Signature Sponsor
Atlantic Coking Coal: Returning Interest Lends Support

January 23, 2020 - Cautious optimism over emerging spot interest in Brazil and Europe has kept Atlantic prices largely steady this week, despite slowing activity in the Asia-Pacific region in the run-up to the lunar new year holiday.

The Argus daily fob Hampton Roads assessment for low-volatile coking coal in the US was unchanged today at $131.50/t fob Hampton Roads, supported by pockets of spot demand emerging in Europe and Latin America. The high-volatile type A daily price is also unchanged at $138.50/t fob Hampton Roads. But the high-volatile type B price has edged down further by $1.50/t to $124.50/t fob Hampton Roads today.

Market confidence has continued to grow in Brazil, with some mills close to concluding their term purchases for the first half. But one mill that had closed its tender before Christmas has still yet to respond to bids, one US miner said. Brazilian mills are expected to return again in May and June for their second-half requirements. A Brazilian mill closed a spot tender on 20 January seeking a Panamax of low-volatile coking coal, possibly to replace a shortfall in its Mozambican supplies.

A northern European mill has a spot requirement seeking 10,000t of high-volatile and 10,000t of low-volatile coal loading in early February. It is unclear if this is an open tender. Market expectations are for more European spot demand to emerge in the second quarter.

"Most mills have purchased at minimum levels in their 2020 term contracts and this will definitely make room for more spot buying from Europe later this year," a US supplier said.
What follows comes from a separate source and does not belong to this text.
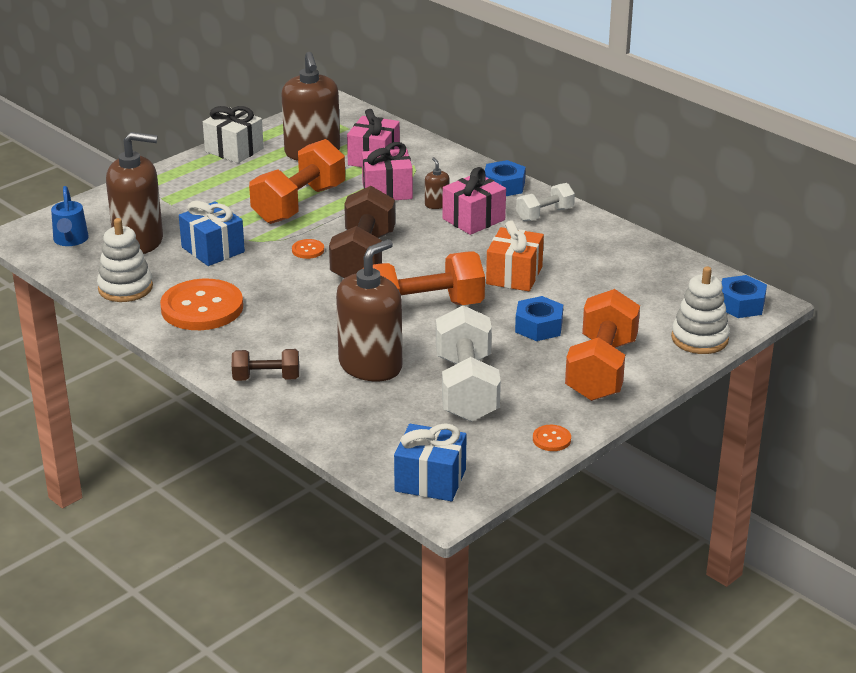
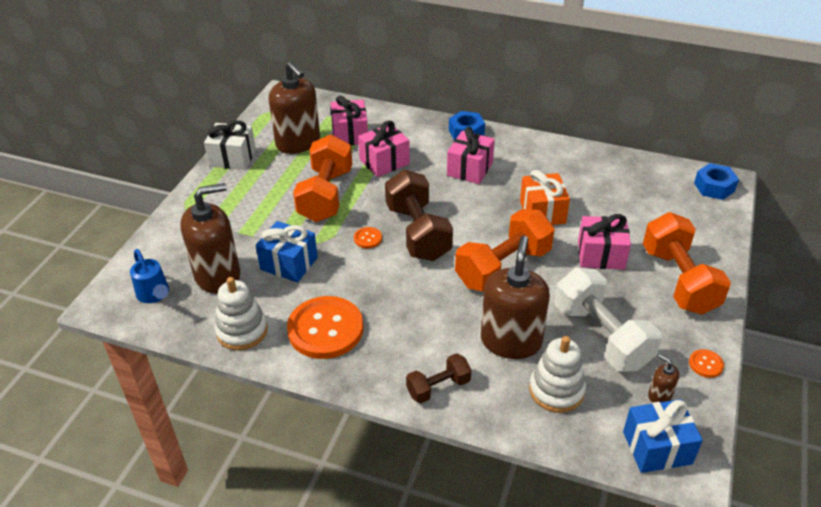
camera: 25 degrees left, 10 degrees up
(436, 204) = (431, 163): brown soap dispenser -> brown soap dispenser (659, 395)
(538, 327) = (601, 255): blue nut -> pink gift
(544, 214) = (516, 149): white dumbbell -> none
(699, 339) = (716, 227): white stacking toy -> white stacking toy (556, 390)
Offers for high-volatile type B coals from the US continue to be competitive with some producers still trying to clear stock to generate cash. While discounts have narrowed from 10-15pc below index offers from some miners before Christmas when inventories were very high, one European mill has this week reported securing a March-loading cargo of high-volatile type B material at $118/t fob Hampton Roads.

"Inventories have been worked down via sales and production cuts and these aggressive pricing tactics seem to have waned," a US producer said, "In addition to spot demand in Europe and India, Brazil is also booking cargoes earlier than we expected," he added.

There continues to be growing optimism among US miners following last week's interim trade deal between the US and China, which indicated an intention to increase coking coal sales from the US to China. But there remains no further development on whether China's 25pc retaliatory tariff on US coal imports imposed in August 2018 will be removed.